In putting the sections together some of the outlines in them disappear. The line TW for instance is not wanted.
We notice that PQTW and TWRS are each the half of a hexagon. Now QV and VR lie in one straight line. Hence these two hexagons fit together, forming one hexagon, and the line TW is only wanted when we consider a section of the whole figure, we thus obtain the solid represented in the lower part of [fig. 74]. Equal repetitions of this figure, called a tetrakaidecagon, will fill up three-dimensional space.
To make the corresponding four-dimensional figure we have to take five axes mutually at right angles with five points on each. A catalogue of the positions determined in five-dimensional space can be found thus.
Fig. 75.
Take a cube with five points on each of its axes, the fifth point is at a distance of four units of length from the first on any one of the axes. And since the fourth dimension also stretches to a distance of four we shall need to represent the successive sets of points at distances 0, 1, 2, 3, 4, in the fourth dimensions, five cubes. Now all of these extend to no distance at all in the fifth dimension. To represent what lies in the fifth dimension we shall have to draw, starting from each of our cubes, five similar cubes to represent the four steps on in the fifth dimension. By this assemblage we get a catalogue of all the points shown in [fig. 75], in which L represents the fifth dimension.

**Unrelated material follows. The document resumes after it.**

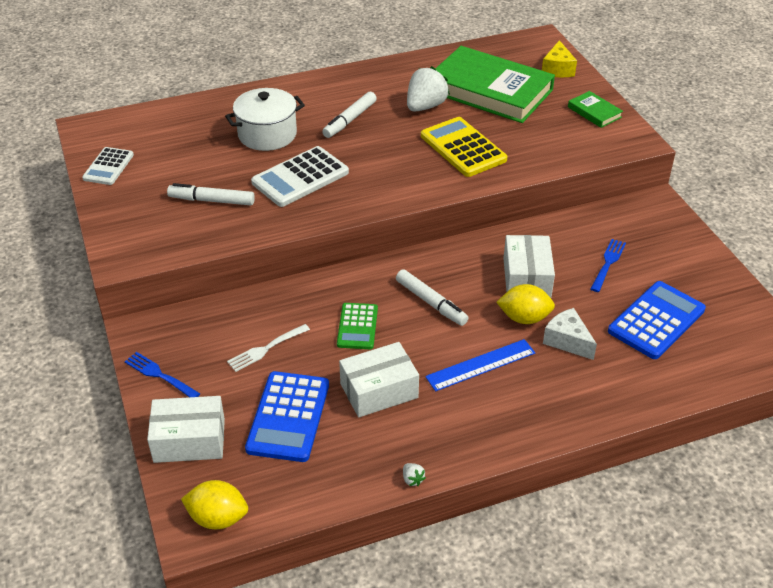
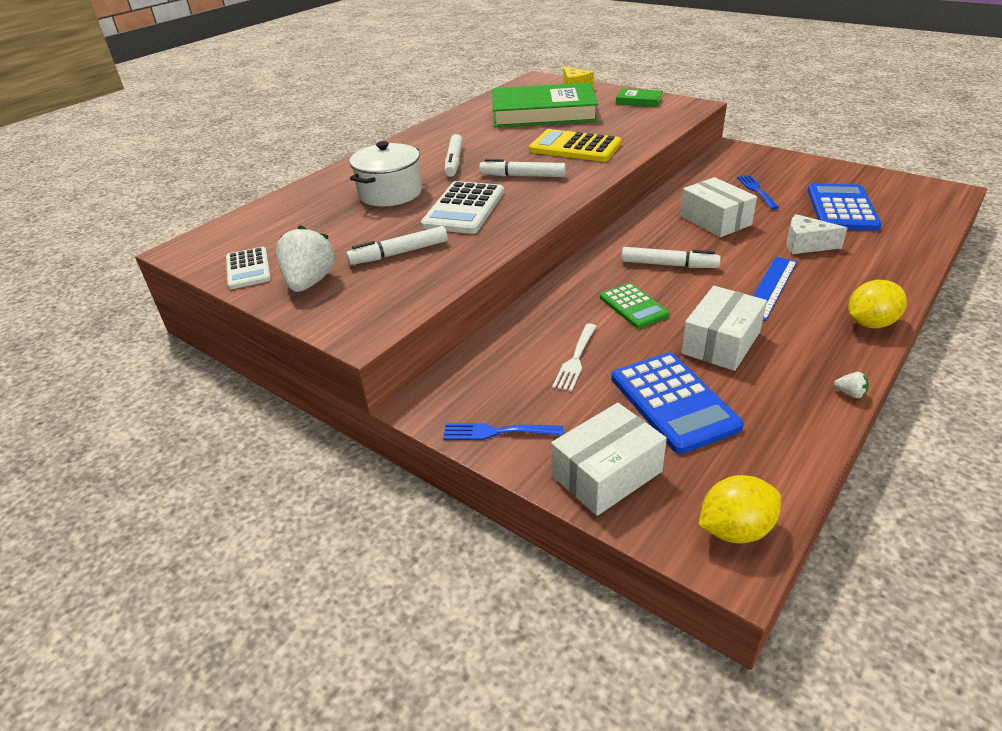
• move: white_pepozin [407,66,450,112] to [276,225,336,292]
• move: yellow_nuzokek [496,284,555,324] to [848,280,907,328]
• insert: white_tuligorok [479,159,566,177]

Now, as we saw before, there is nothing to prevent us from putting all the cubes representing the different stages in the fourth dimension in one figure, if we take note when we look at it, whether we consider it as a 0h, a 1h, a 2h, etc., cube. Putting then the 0h, 1h, 2h, 3h, 4h cubes of each row in one, we have five cubes with the sides of each containing five positions, the first of these five cubes represents the 0l points, and has in it the i points from 0 to 4, the j points from 0 to 4, the k points from 0 to 4, while we have to specify with regard to any selection we make from it, whether we regard it as a 0h, a 1h, a 2h, a 3h, or a 4h figure. In [fig. 76] each cube is represented by two drawings, one of the front part, the other of the rear part.
Let then our five cubes be arranged before us and our selection be made according to the rule. Take the first figure in which all points are 0l points. We cannot have 0 with any other letter. Then, keeping in the first figure, which is that of the 0l positions, take first of all that selection which always contains 1h. We suppose, therefore, that the cube is a 1h cube, and in it we take i, j, k in combination with 4, 3, 2 according to the rule.
The figure we obtain is a hexagon, as shown, the one in front. The points on the right hand have the same figures as those on the left, with the first two numerals interchanged. Next keeping still to the 0l figure let us suppose that the cube before us represents a section at a distance of 2 in the h direction. Let all the points in it be considered as 2h points. We then have a 0l, 2h region, and have the sets ijk and 431 left over. We must then pick out in accordance with our rule all such points as 4i, 3j, 1k.
These are shown in the figure and we find that we can draw them without confusion, forming the second hexagon from the front. Going on in this way it will be seen that in each of the five figures a set of hexagons is picked out, which put together form a three-space figure something like the tetrakaidecagon.